Heard at Ops: Enhancing Cybersecurity and Preparedness with Andrew Retrum

As part of the Heard at Ops series, Andrew Retrum of Protiviti talks about the latest cyber threats, the ION outage’s impact on the financial services industry, and protecting firms and the sector against evolving threats. Watch the video and read the Q&A below.


Q. What are the latest cyber threats and how are they evolving?

The threat landscape for the financial services sector has been consistent. It is in an elevated state and has been for the past several years. The threats are a combination of business email compromises, systems that are not configured correctly, and identity and access-related issues that allow a bad actor to have access into the environment.

What adds to that is a new wrinkle with regards to a couple of different things:

  1. Third party attacks that we are seeing more consistently – The ION outage is a good example of where the bad actor has not attacked the financial firms themselves, but rather the third parties they rely upon across the market.
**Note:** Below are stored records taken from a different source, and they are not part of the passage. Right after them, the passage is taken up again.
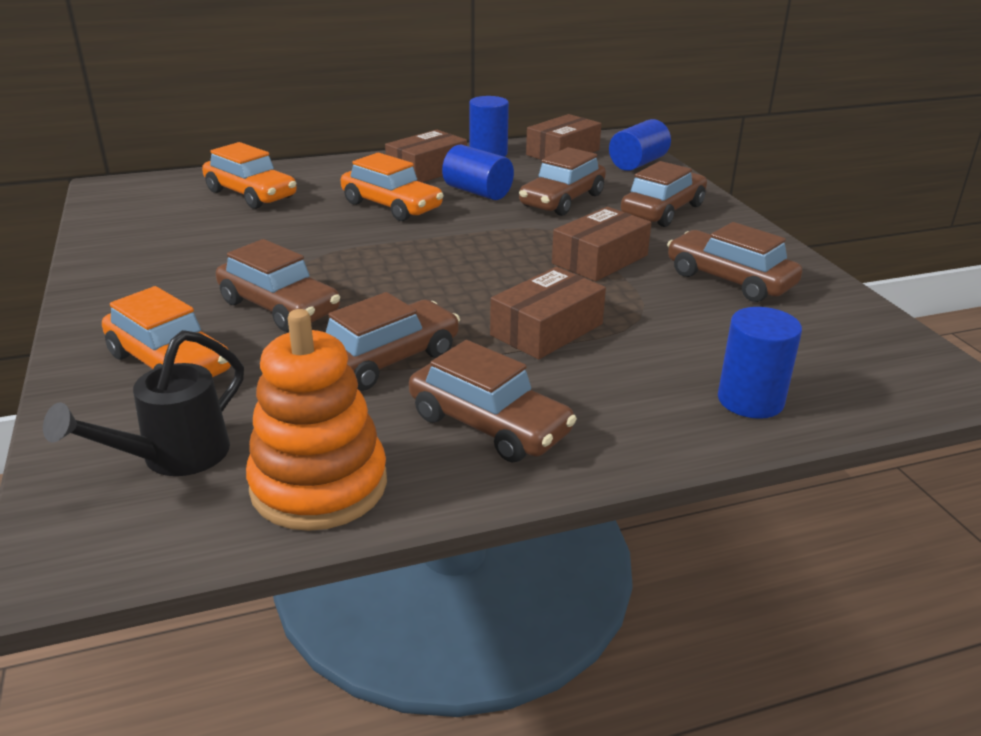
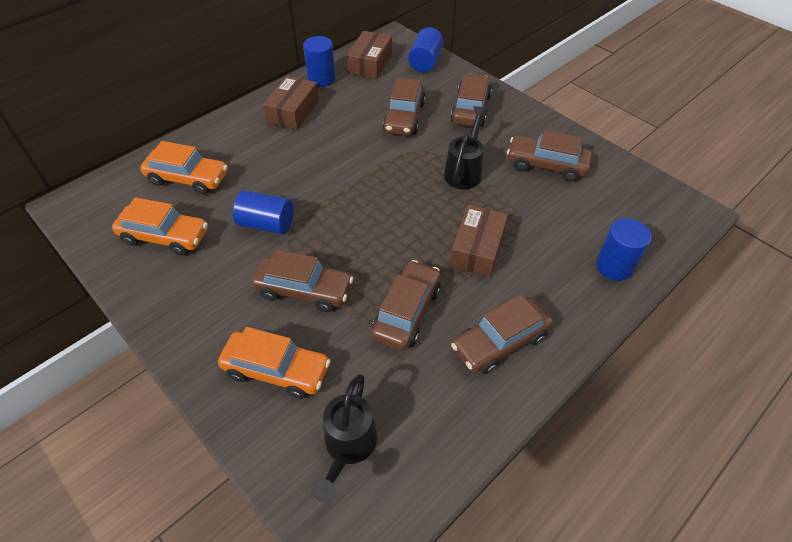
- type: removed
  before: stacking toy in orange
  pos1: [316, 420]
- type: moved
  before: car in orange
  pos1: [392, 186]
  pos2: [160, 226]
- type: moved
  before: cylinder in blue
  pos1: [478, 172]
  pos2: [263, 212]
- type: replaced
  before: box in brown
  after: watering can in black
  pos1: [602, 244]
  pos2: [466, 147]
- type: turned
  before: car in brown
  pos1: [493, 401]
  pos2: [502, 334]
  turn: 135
We will see more of that going forward.
  2. Emerging technology – While firms are looking to work with and integrate AI, quantum computing and other new technologies into the business, so, too, are the bad actors looking to those technologies and how they can leverage it in the future.
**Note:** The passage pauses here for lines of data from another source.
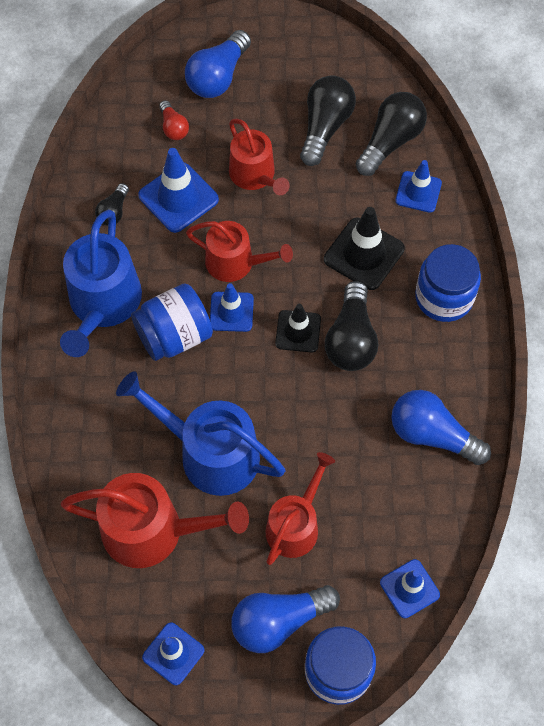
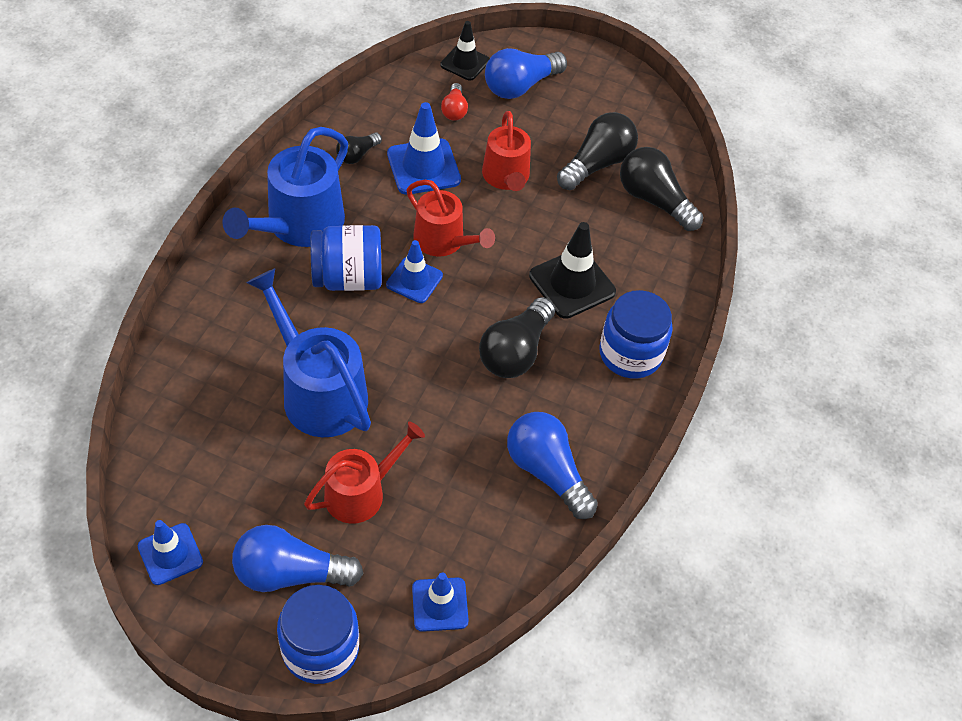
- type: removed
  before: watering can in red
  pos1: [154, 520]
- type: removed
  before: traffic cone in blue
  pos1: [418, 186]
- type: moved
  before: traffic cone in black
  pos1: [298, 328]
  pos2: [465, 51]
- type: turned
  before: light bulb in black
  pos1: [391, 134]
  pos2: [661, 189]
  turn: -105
Q. Describe the impact of the ION outage.

The ION ransomware attack was a very telling example – a real world case study – on how prepared the sector is to respond and recover from an adverse event like that. A number of positive things came out of it. At the sector level, it was a demonstration of the ability to recover, work together and collaborate in a thoughtful way to limit the disruption across the various business services overall.

But it was also an eye-opening experience: I believe many firms felt the disruption and although not a significant impact, left many wondering what if?

Q. What should firms be doing to protect data and prepare for future threats?

What firms can do to protect their data and limit disruption to their business is a discussion that we, as cyber practitioners, have every day. Firms must provide security awareness training to their employees and users (for example, identifying and not clicking on bad links), have identity and access protocols in place as well as patch and change management across their systems and infrastructure. These are not new concepts.

But if you look at the breach data over the past several years, one or more of those foundational elements contributed to cyber issues. First and foremost, those types of foundational elements must be managed within your security program. More importantly than that, given the evolving threat landscape, we always encourage firms to address blind spots. As an example, with ION, firms are looking into how they can better understand the critical path of the business services they provide and those assets along with it.

Andrew Retrum is a Managing Director at Protiviti. He is part of Protiviti’s Global Cybersecurity Leadership team and is the National Financial Services Security & Privacy Practice Lead.